He didn't wield a musical instrument or sing, yet Lord Buckley embodied jazz. He did it with his mind and with his mouth. He could riff, improvise, and wail, and his delivery was pure rhythm. Buckley was a monologist with a comic sensibility, but not a comedian. Biographer Michael Monteleone described him as "a strange but intriguing mix of a proper English peer of the realm and a street corner jive hipster."
Born Richard Myrle Buckley on April 5, 1906 in Tuolumne, California, he emceed (as "Dick Buckley") midwest dance marathons in the 1920s. During the following decade, the now Chicago-based iconoclast became the favorite after-hours entertainer of gangster Al Capone, who remarked, "He's the only guy who ever made me laugh."
After World War II, at the urging of Buckley's sixth wife, "Lady Elizabeth," he evolved an elegant and streetwise style of storytelling, drawing from history, literature and the Bible, delivered in a dazzling jazz patois. He called it "hipsemantic," borrowing from Cab Calloway, Louis Armstrong, beatniks, Redd Foxx, Pearl Bailey, and Sinatra. He became a semi-mystical, charismatic self-creation.

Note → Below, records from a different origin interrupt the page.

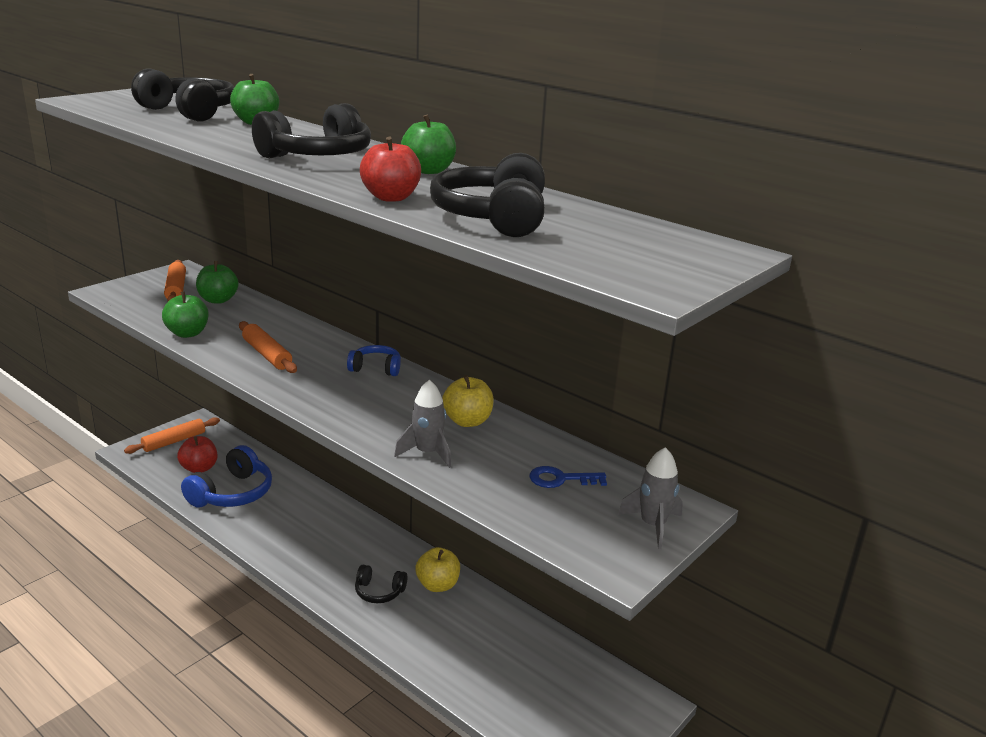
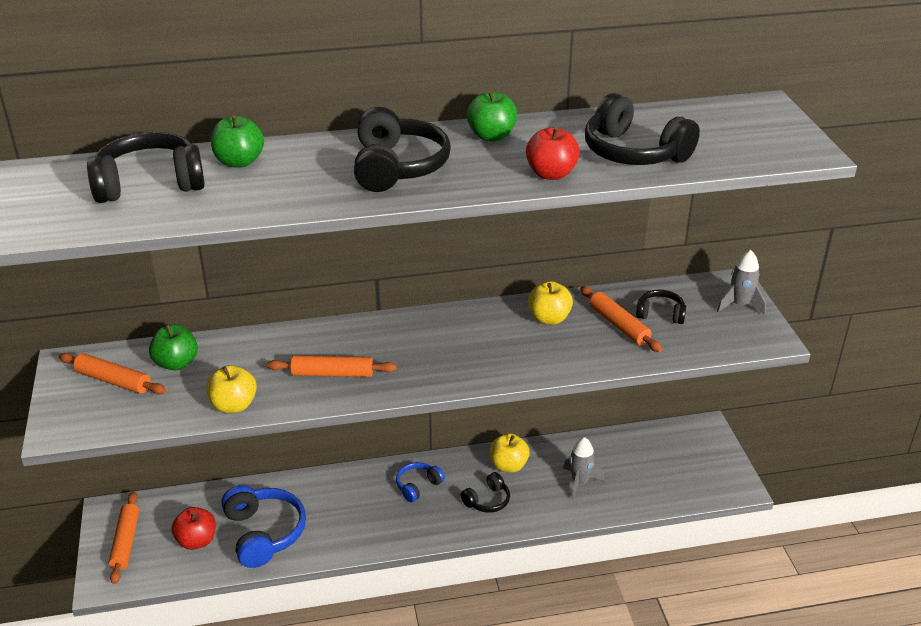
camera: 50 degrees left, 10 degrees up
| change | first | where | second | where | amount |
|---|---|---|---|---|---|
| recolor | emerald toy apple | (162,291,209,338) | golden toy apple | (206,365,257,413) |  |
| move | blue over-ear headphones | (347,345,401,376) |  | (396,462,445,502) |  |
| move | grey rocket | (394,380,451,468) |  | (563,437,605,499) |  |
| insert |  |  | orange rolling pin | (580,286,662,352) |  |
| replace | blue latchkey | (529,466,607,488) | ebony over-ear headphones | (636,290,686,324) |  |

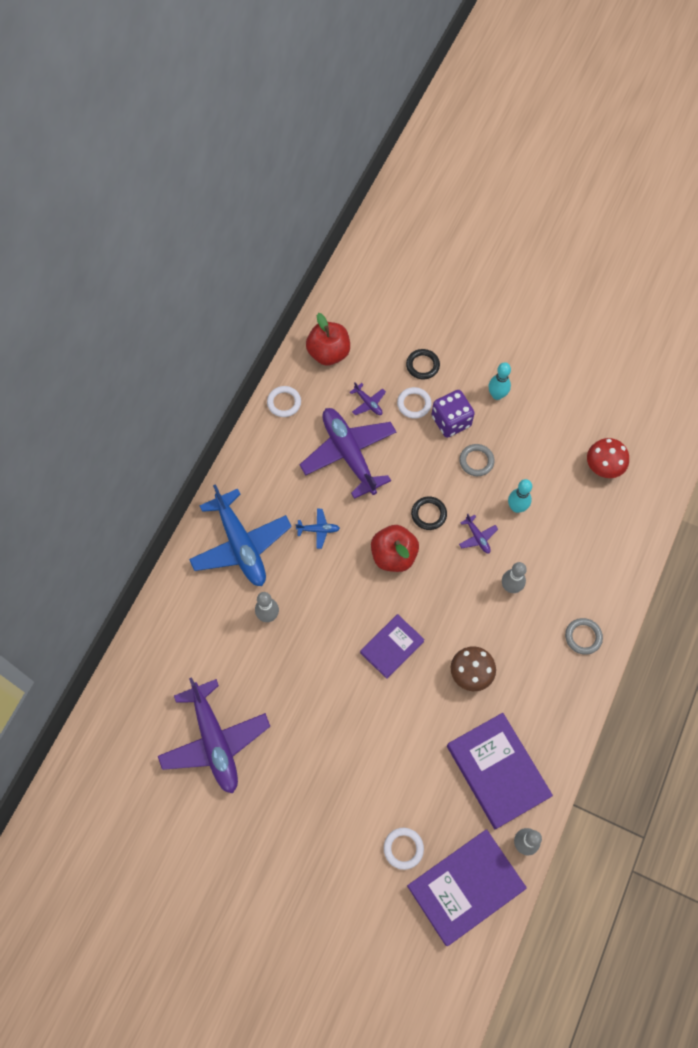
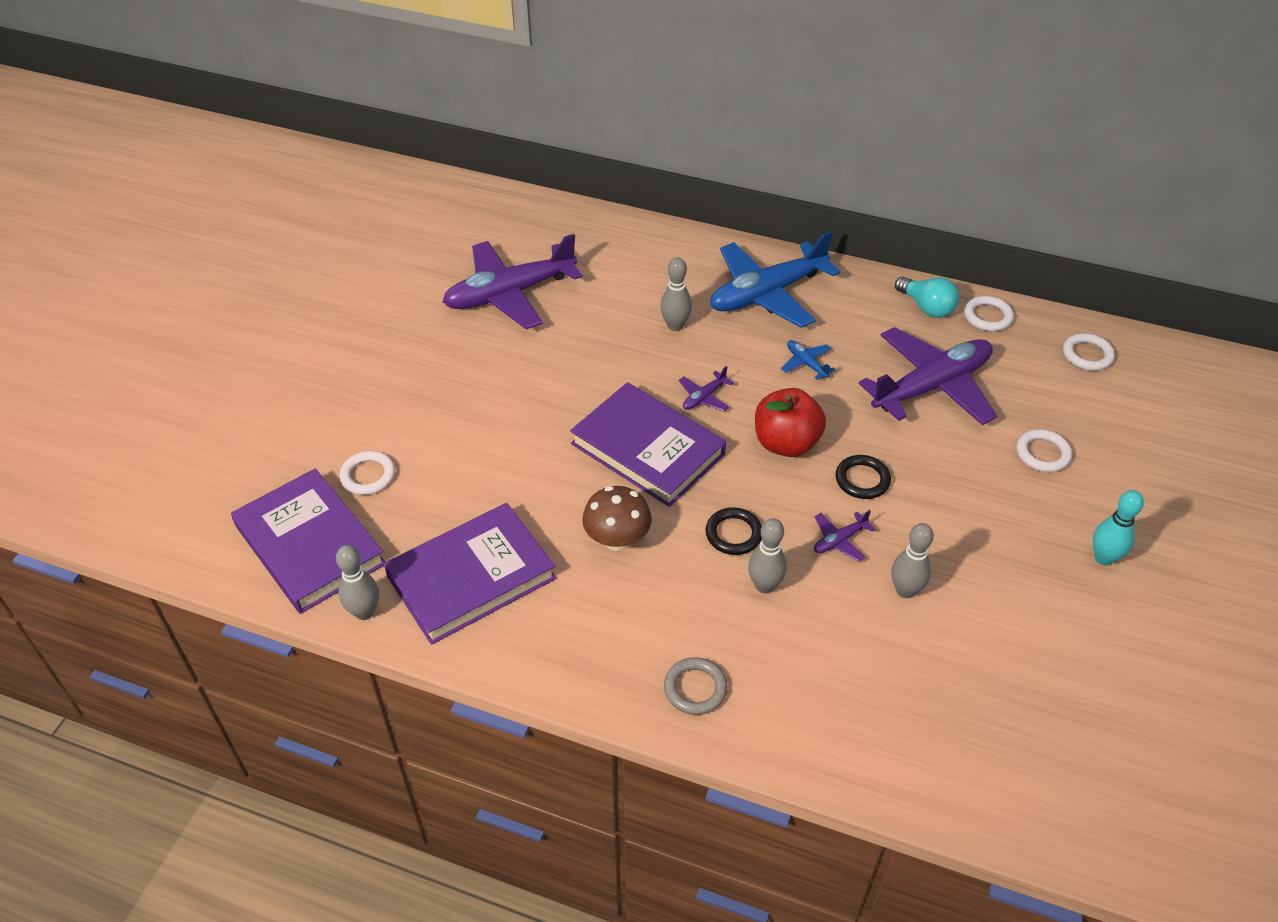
camera: 85 degrees right, 20 degrees down
| change | first | where | second | where | amount |
|---|---|---|---|---|---|
| resize | royal purple hardcover | (360,614,425,679) |  | (570,382,726,507) | x1.66 |
| move | royal purple aeroplane | (350,382,386,415) |  | (679,366,734,411) |  |
| move | ebony torus | (406,349,440,379) |  | (706,507,762,555) |  |
| rotate | blue aeroplane | (296,509,340,549) |  | (781,340,836,380) | 150 degrees clockwise |
| recolor | aqua tenpin | (508,479,532,513) | grey tenpin | (891,523,934,598) |  |
| insert |  |  | aqua light bulb | (895,277,959,318) |  |
| replace | red toy apple | (306,313,350,366) | white torus | (1063,333,1115,371) |  |
| delete | royal purple game die | (431,390,475,438) |  |  |  |
| delete | grey torus | (459,444,495,476) |  |  |  |
| delete | red fungus | (587,438,629,478) |  |  |  |

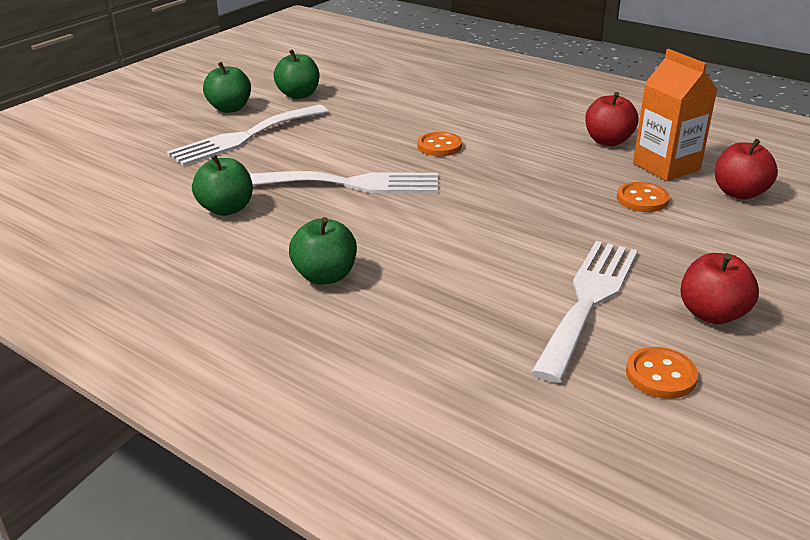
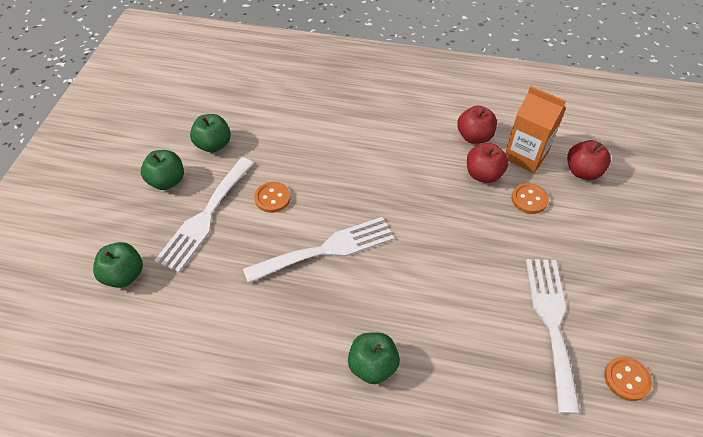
camera: 25 degrees left, 20 degrees up
| change | first | where | second | where | amount |
|---|---|---|---|---|---|
| move | emerald toy apple | (192,154,253,216) |  | (93,242,143,288) |  |
| move | orange sewing button | (418,132,462,156) |  | (254,182,291,213) |  |
| move | red toy apple | (680,253,759,324) |  | (467,143,508,183) |  |

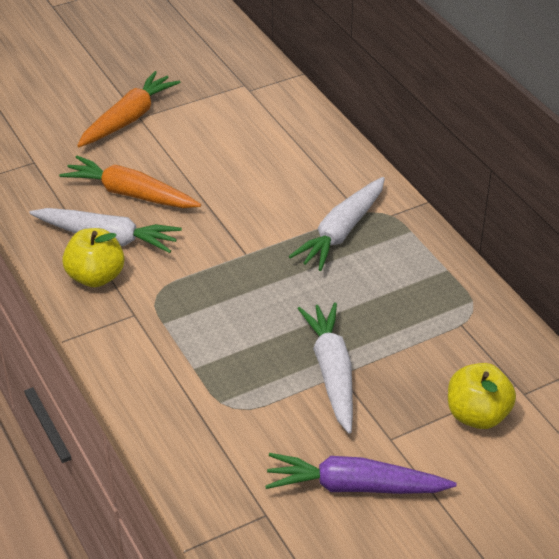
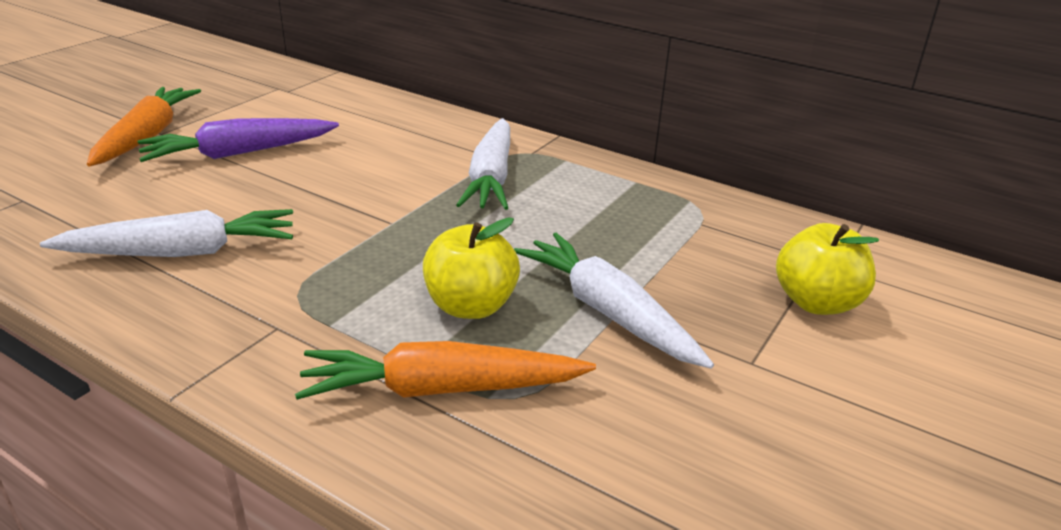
camera: 30 degrees left, 10 degrees down
| change | first | where | second | where | amount |
|---|---|---|---|---|---|
| move | royal purple root vegetable | (265,453,457,494) |  | (137,118,339,162) |  |
| move | orange root vegetable | (59,156,201,208) |  | (295,341,596,400) |  |
| move | golden toy apple | (62,228,124,287) |  | (423,217,520,319) |  |

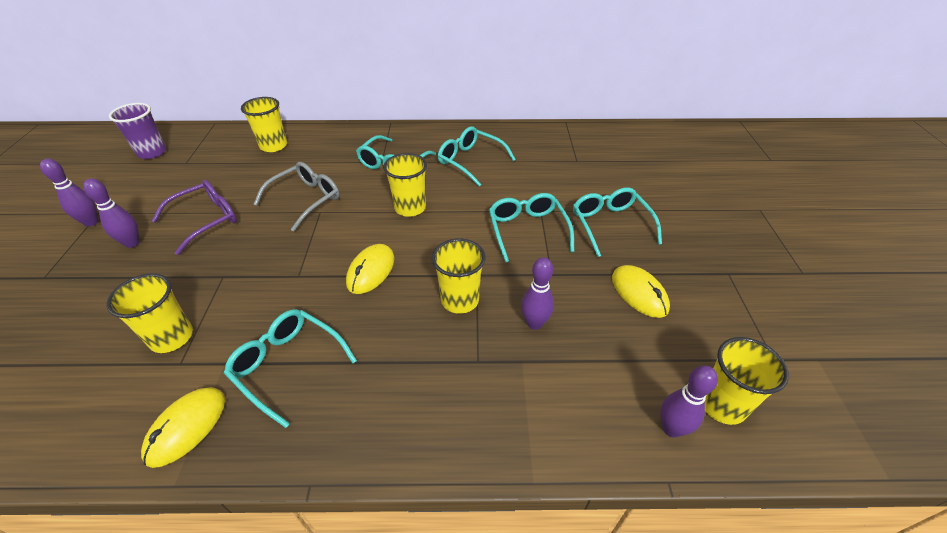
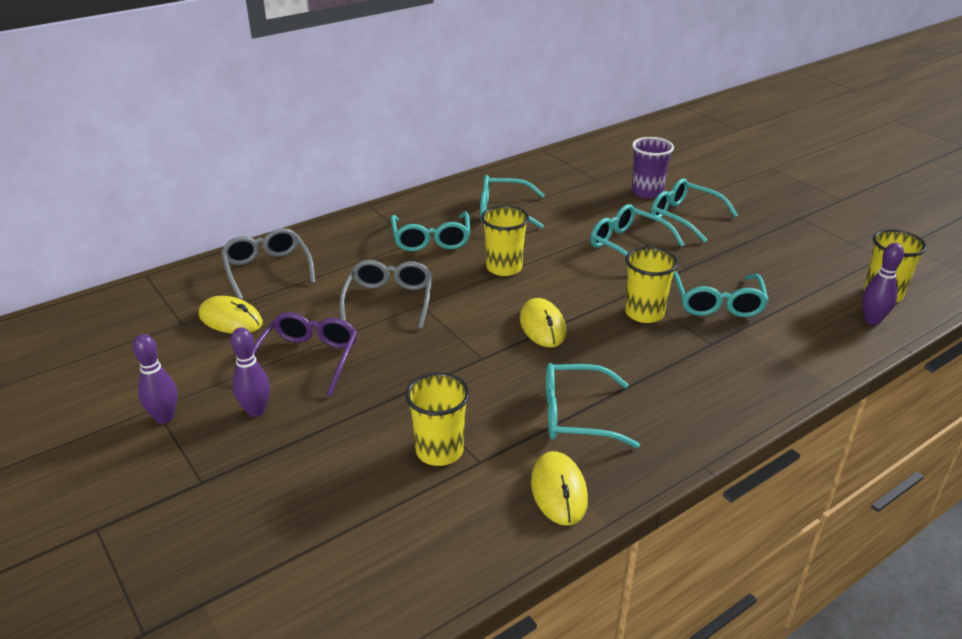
camera: 35 degrees left, 10 degrees down
| change | first | where | second | where | amount |
|---|---|---|---|---|---|
| move | golden computer mouse | (612,265,670,318) |  | (199,296,263,334) |  |
| replace | golden cup | (241,97,287,152) | grey glasses | (221,228,315,300) |  |
| move | royal purple cup | (109,103,166,159) |  | (632,137,674,198) |  |
| replace | royal purple tenpin | (521,257,554,330) | aqua glasses | (673,271,769,317) |  |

He referred to Jesus as "The Nazz" (later nicked by Todd Rundgren for his first band name). To His Lordship, Gandhi was "The Hip Gahn," Albert Einstein was "The Hip Einie," and the Bard of Avon he rechristened "Willie the Shake." Buckley worked jazz clubs and coffee houses, and landed the occasional television slot with longtime fan Ed Sullivan, on Steve Allen's Tonight Show and on Groucho's You Bet Your Life. He recorded at least 15 LP records for various labels. Buckley attracted a reverential following, but he was never a household name, and his status as an underground icon barely paid the bills. "He did his best work," said Monteleone, "for his worst money." In 1960, New York City revoked Buckley's cabaret license, reportedly because of a 20-years' prior marijuana conviction; despite the intervention of countless high-profile show biz supporters, the city refused reinstatement. That left His Lordship unable to perform, which eventually broke his spirit. He died on November 12, 1960.
A biography by Oliver Trager, Dig Infinity!: The Life and Art of Lord Buckley, was published in 2002, but in a fashion characteristic of its subject, it went out of print too soon and now commands huge bids as a collectible.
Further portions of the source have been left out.